A friend once needed a small script to simplify the programmer’s daily life. Given an input path, a list containing file names and an output directory, it should only find all the files from the list in the input folder and copy them to the specified destination. Well, I didn’t have time back then (although I love to take a few minutes to create such small and helpful command line tools), so he assembled a quick ‘n’ dirty temporary solution in C#. More than a year later I needed a few sample files, so I sent him a list. Because we had ‘ListCompare’ to take care of it. (Fun fact: I came up with this extremely unfitting name and I have no idea why. It doesn’t compare lists, it compares a directory with a list. Very misleading title…) And as it is always the case with .NET: it just didn’t work. Finally, my chance had come to finish (…or better: start) this project. Shouldn’t take too long…
As for most of my cli applications, I used haxe. A great language, but still quite new - which means: there aren’t so many code examples or libraries around. I decided fastly that I want to create a few scripts and functions, which will be of use in future projects, but I didn’t have time to write in the past. The first thing that came to my mind was a command line parser. Doing a quick search on haxelib revealed that there already is a good one. Even better: hxargs comes in a simple single file - and uses a feature of haxe that is mostly considered black magic: Macros.
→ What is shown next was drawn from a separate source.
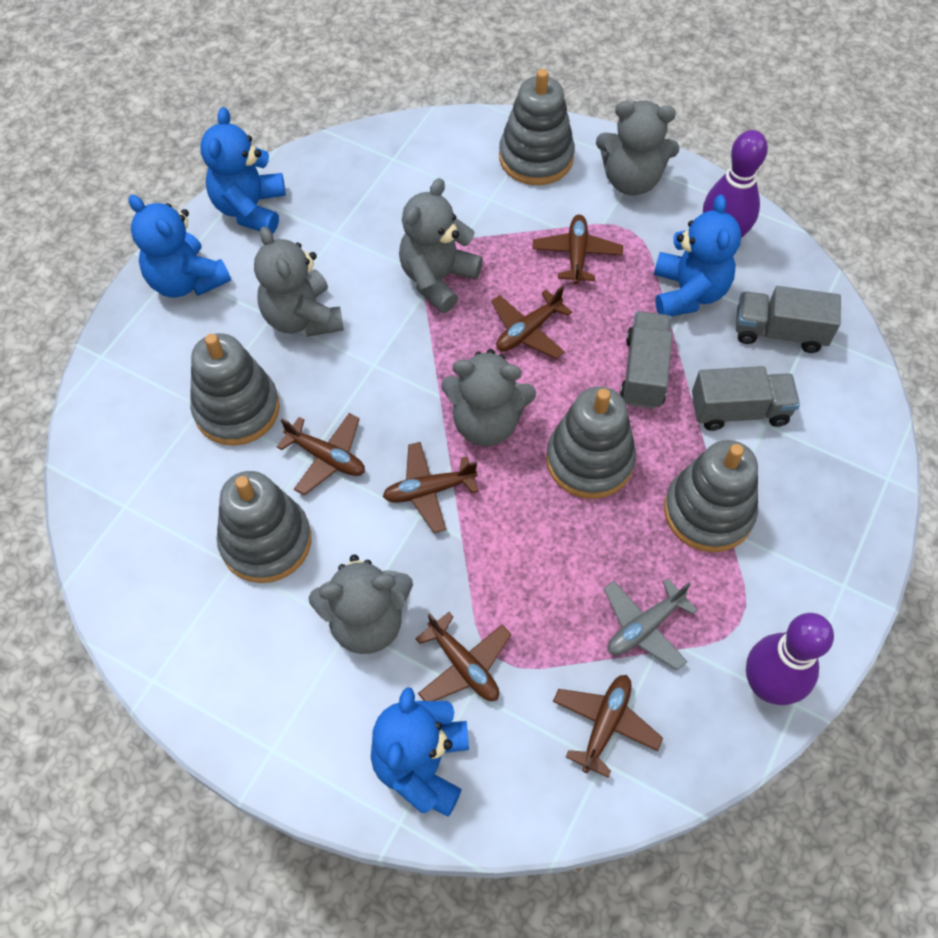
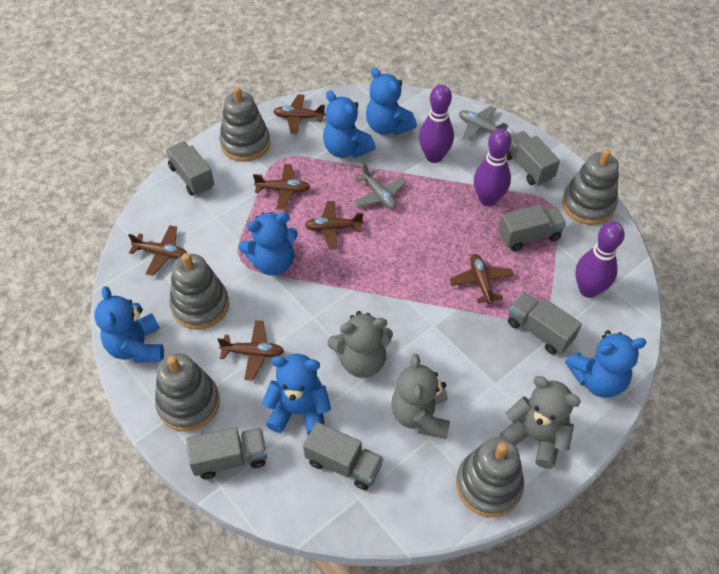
blue teddy bear: 4 -> 6
grey plane: 1 -> 2
grey teddy bear: 5 -> 3
grey truck: 3 -> 6
purple bowling pin: 2 -> 3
As I only understand a small part of this extremely powerful language feature, I decided to take a look at it and extend its functionality to be even easier to use. (The modified version can be found in the git repository of BioLBM. I didn’t contribute the changes to the main repository. It doesn’t work well as a library because of some things I still can’t get to work. Maybe it’s not black magic, but hard to understand completely.)
The second one is closely connected to the idea of adding fuzzy search capabilities to the tool. When searching for files or even text, it can add a lot to usability if not only exact matches are displayed, but also similar (e.g. misspelled) items. To achieve that, it is necessary to calculate the similarity between the search word and all the strings to search, and return all matches which are below a threshold value. Doing so for thousands of files would result in minutes of processing time; with the list of search terms this can add up to a lot of waiting time for the user. The solution: index files, calculate the distance and save it in a data structure designed for similarity-based searches - the BK-tree. As haxe hasn’t been one, so bit more work was required. And so here it is: a BK-tree library for haxe.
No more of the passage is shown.